No.7 And Attached Railings is a Grade II listed building in the Bath and North East Somerset local planning authority area, England. First listed on 12 June 1950. Flats.
No.7 And Attached Railings
- WRENN ID
- second-sandstone-mist
- Grade
- II
- Local Planning Authority
- Bath and North East Somerset
- Country
- England
- Date first listed
- 12 June 1950
- Type
- Flats
- Source
- Historic England listing
Description
This is a three-storey, attic, and basement terrace house, now used as flats, completed in 1790 with 19th-century alterations. It was designed by John Palmer and built by Charles Viner as part of an incomplete development around St James’s Square, on land leased in 1790.
The front of the house is built of limestone ashlar, painted on the ground floor. The rear is a combination of rubble and ashlar, topped with a Welsh slate, parapeted mansard roof raised to a full third floor to the rear. There are two ashlar chimney stacks with some early clay pots on the front, within a coped party wall to the left. The house is a single bay with a three-window front.
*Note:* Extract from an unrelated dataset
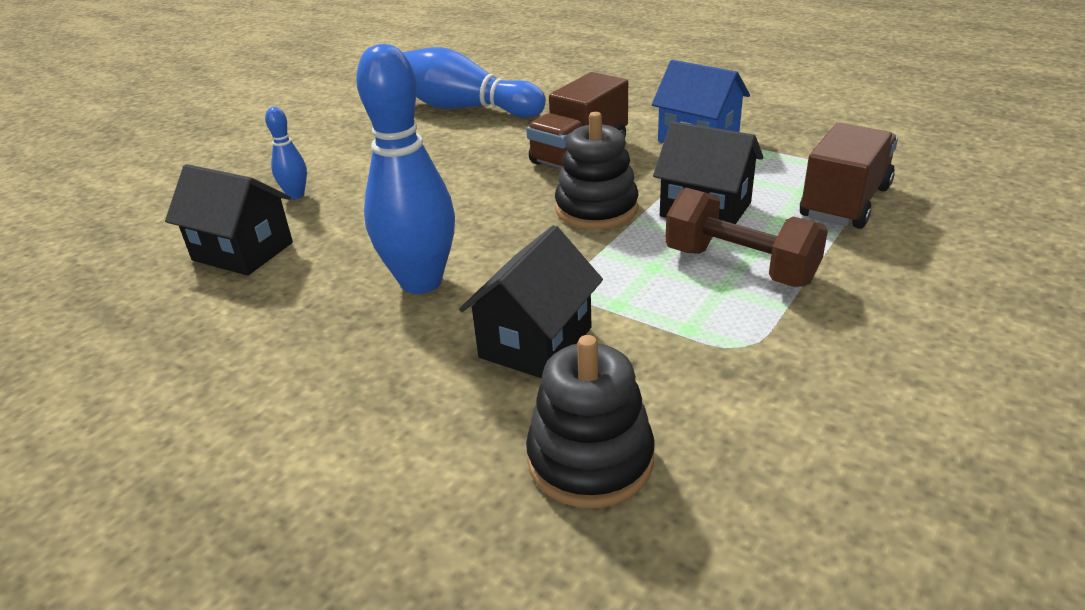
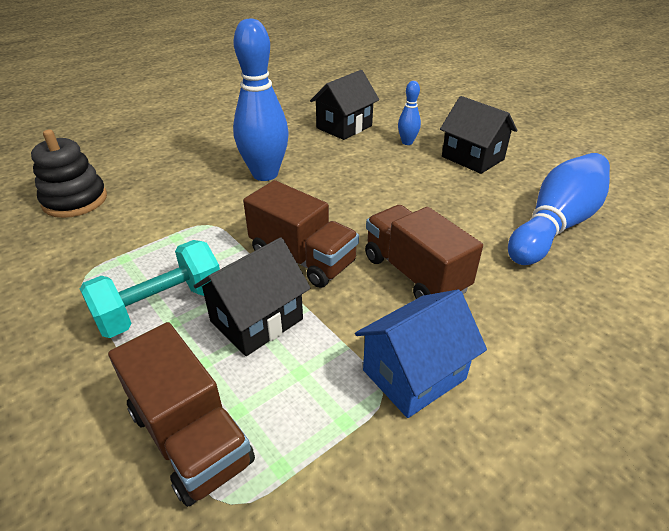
camera: 105 degrees right, 5 degrees up
(536, 342) = (171, 201): black house -> black house (472, 158)
(596, 209) = (302, 258): black stacking toy -> brown truck
(740, 266) = (161, 307): brown dumbbell -> turquoise dumbbell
The first floor has three grouped plate glass sash windows, narrower on the left and right, set in splayed reveals with a continuous stone sill and a wrought iron balconette. The second floor has three similar windows in plain reveals with a continuous stone sill. The ground floor includes a two-over-two horned sash window in a splayed reveal with a stone sill, and a six-panel door with flush, fielded, and glazed panels, featuring 19th-century door furniture within a moulded architrave. A stone sill and wrought iron window guard with shaped heads to the bars are present on a basement window, along with a six-panel door and window within ashlar and concrete blockwork. A raking double dormer features plate glass sashes. A timber bressumer, stone band course, frieze, moulded eaves cornice, and coped parapet are continuous with No.8 Marlborough Street.
The rear elevation has 19th-century windows, including a round-headed window with a coloured glass border on a first-half landing balconette. The roof has been raised to the full third floor, and a further ashlar extension is present to the basement and ground floor, with attached wrought iron railing. The interior was not inspected during the listing process.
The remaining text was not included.